Savage Damsel Persephone

For those of you just discovering this feature, the Friday Fragments lists what I’ve read over the past week.  Most of the time I don’t include details of either short fiction (unless part of a book-length collection) or magazine articles.

The Fragments are not meant to be a recommendation list.  If you’re interested in a not-at-all-inclusive recommendation list, you can look on my website under Neat Stuff.

Once again, this is not a book review column.  It’s just a list with, maybe, a bit of description or a few opinions tossed in.

Recently Completed:

The Dream Thieves by Maggie Stiefvater.  Audiobook.

The Squire, His Knight, and His Lady by Gerald Morris.  Standalone sequel to The Squire’s Tale, which I read a few weeks ago.  Who “His Lady” is an interesting question of pronoun reference.

In Progress:

Blue Lily, Lily Blue by Maggie Stiefvater.  Audiobook.  Again, a book I read in print and am now enjoying in this alternate form.

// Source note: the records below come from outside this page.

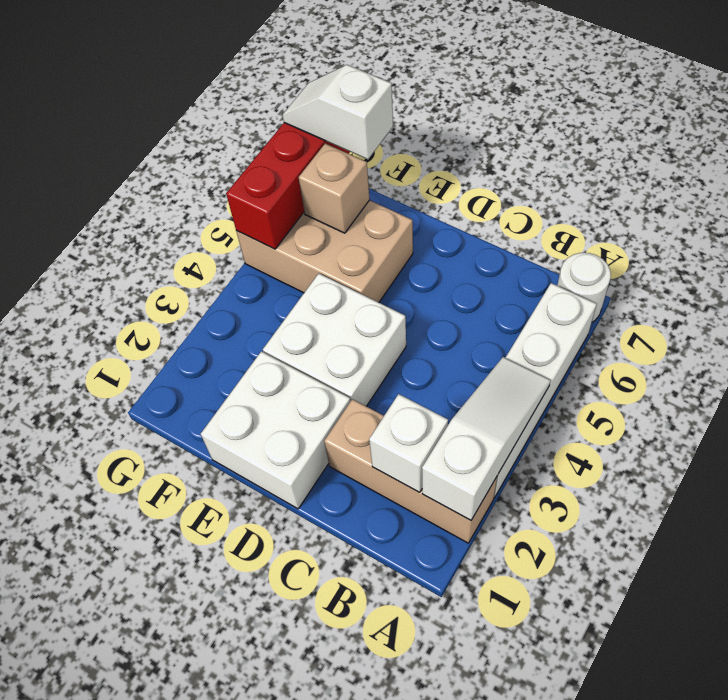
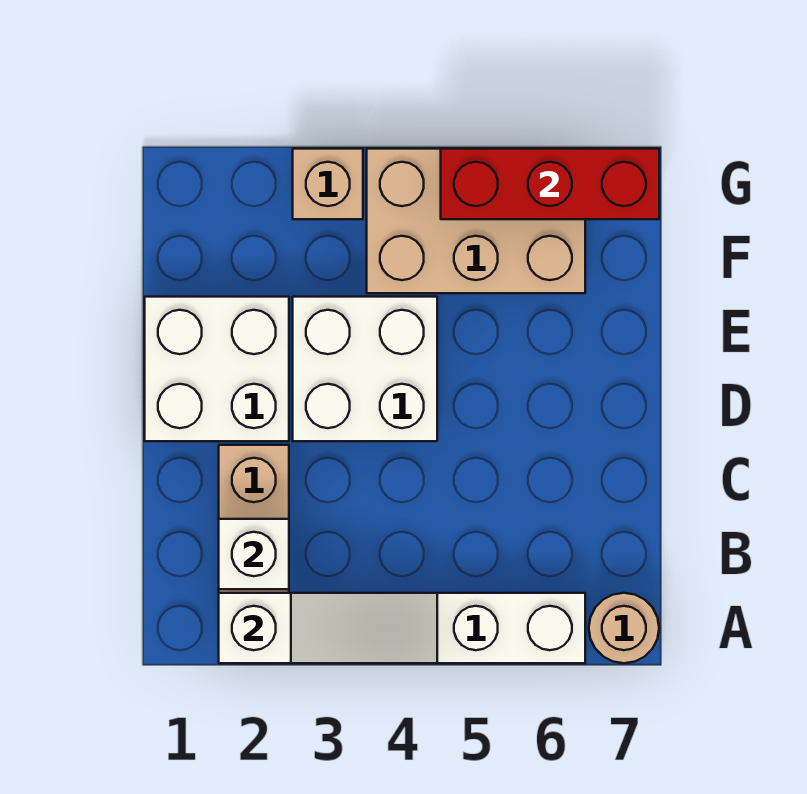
white round brick A7 level 1 -> tan round brick A7 level 1
tan brick E5:G6 level 1 -> tan brick F4:G6 level 1
tan brick F6 level 2 -> tan brick G3 level 1
white slope F7:G7 level 3 top F -> none

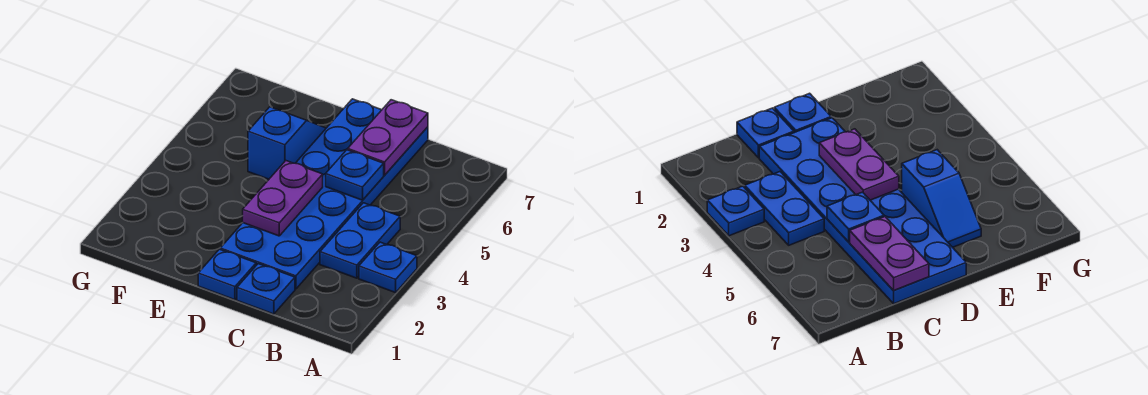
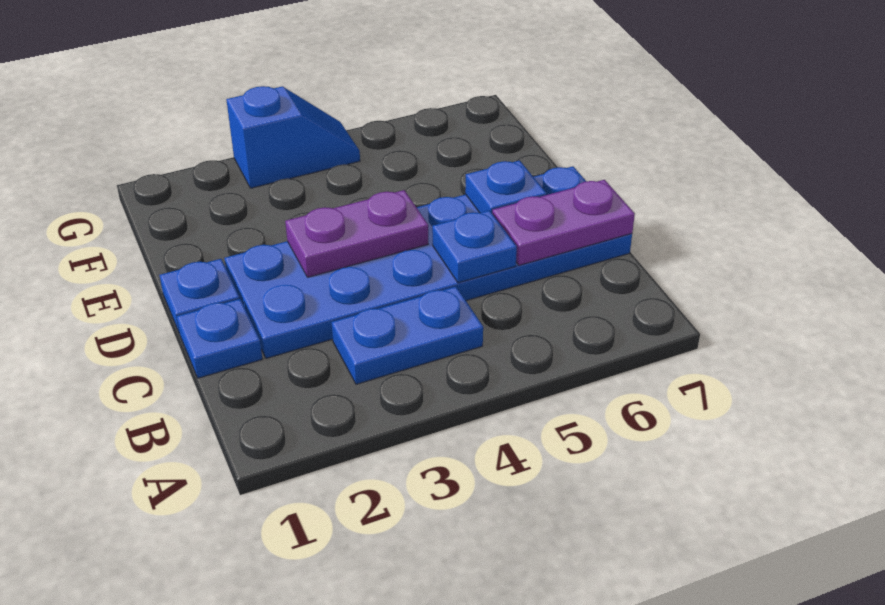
blue plate A3 level 1 -> blue plate D6 level 2
blue slope E5:E6 level 1 top 5 -> blue slope G3:G4 level 1 top 3

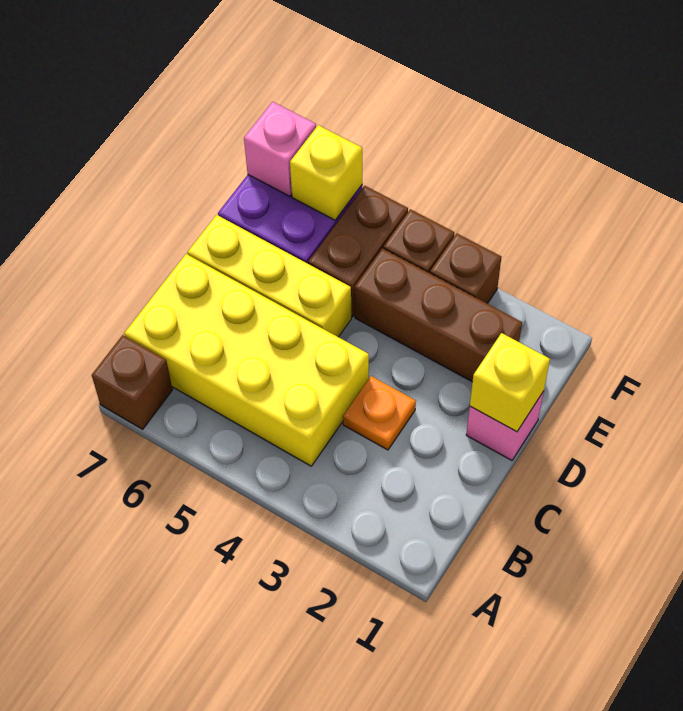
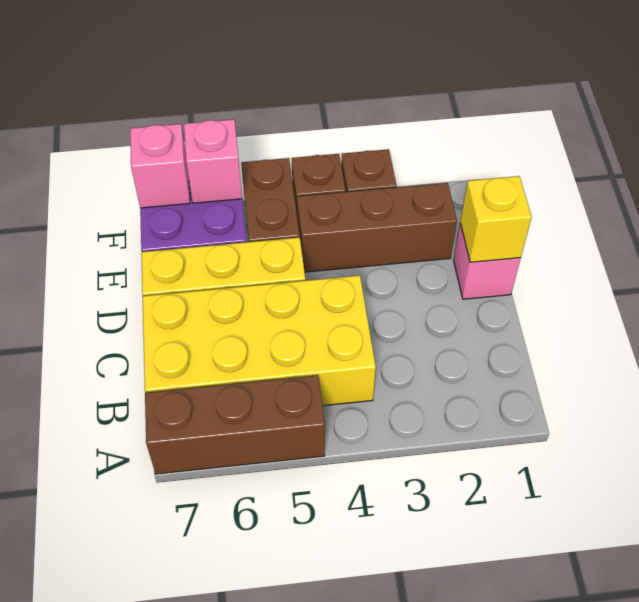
brown brick A7 level 1 -> brown brick A5:A7 level 1
orange plate C3 level 1 -> none
yellow brick F6 level 2 -> pink brick F6 level 2

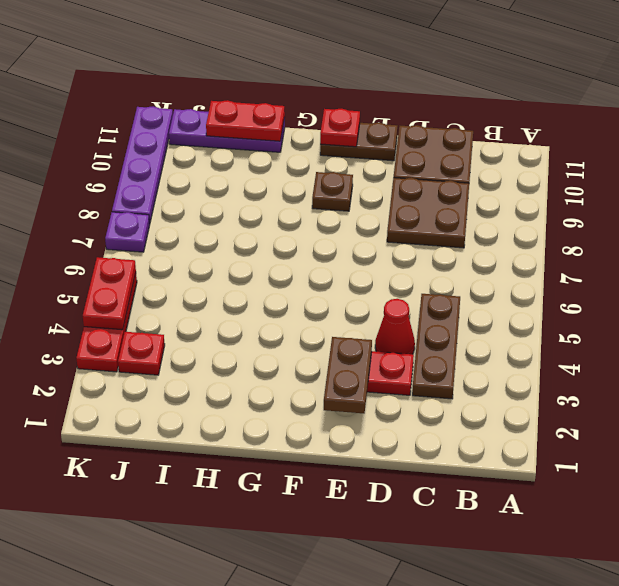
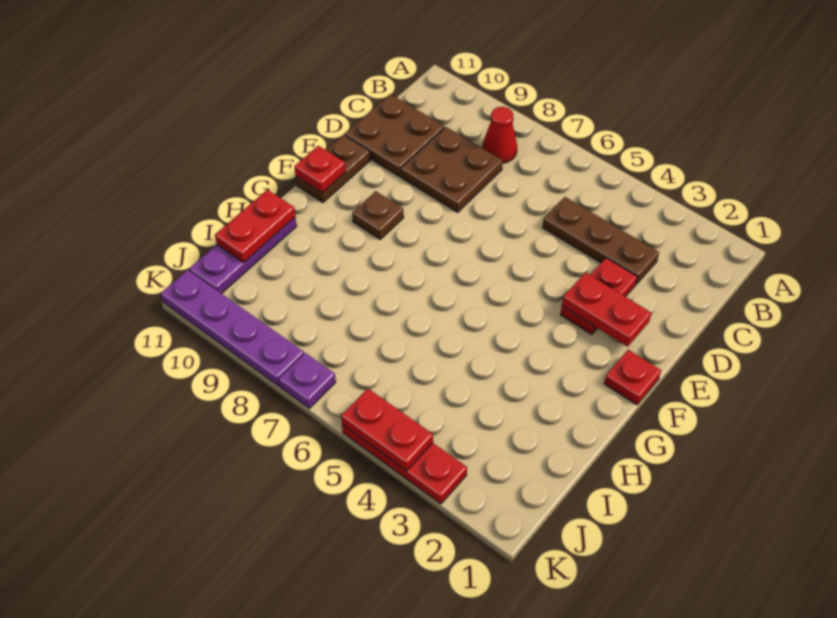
red cone D4 level 1 -> red cone B8 level 1
brown plate E2:E3 level 2 -> red plate E2:E3 level 2
red plate J3 level 1 -> red plate F1 level 1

The Savage Damsel and the Dwarf by Gerald Morris.  I remember reading Malory’s original version of this and wondering if the manuscript had been incomplete.  This is a great deal more comprehensible!


Still typing and reviewing my own recent additions to a manuscript. Still enjoying.

2 Responses to “FF: Old Tales, New Stories”

  1. James M. Six Says:

    Recently completed (in the last 2 weeks):

    Midnight Riot, by Ben Aaronovitch – first in the Peter Grant series about a very small division of the Metropolitan Police in London, which deals with magic; VERY much set in London with no clues for outsiders, so it reads a lot like a high fantasy if you’re not familiar with the city. In other words, I could have used a map while reading it, and London’s culture is far more different and detailed than what you see on Sherlock. There are 4 or 5 in the series so far; I plan to read the next one and keep going, for now.

    The Earth Witch, by Louis Lawrence (reread) – an old favorite for this time of year; would probably be classified as YA these days but in 1980 it was just considered “Fantasy”. Bronwen Davis has moved into the old cottage of Megan Davis, who died a year ago and who everybody thinks was a witch. But this is 1970s Wales; 17-year-old Owen Jones, his friends, and his fellow townsfolk don’t really believes in witches (or the ancient goddess) any more – but the land remembers – and there’s a price for the bounty of nature.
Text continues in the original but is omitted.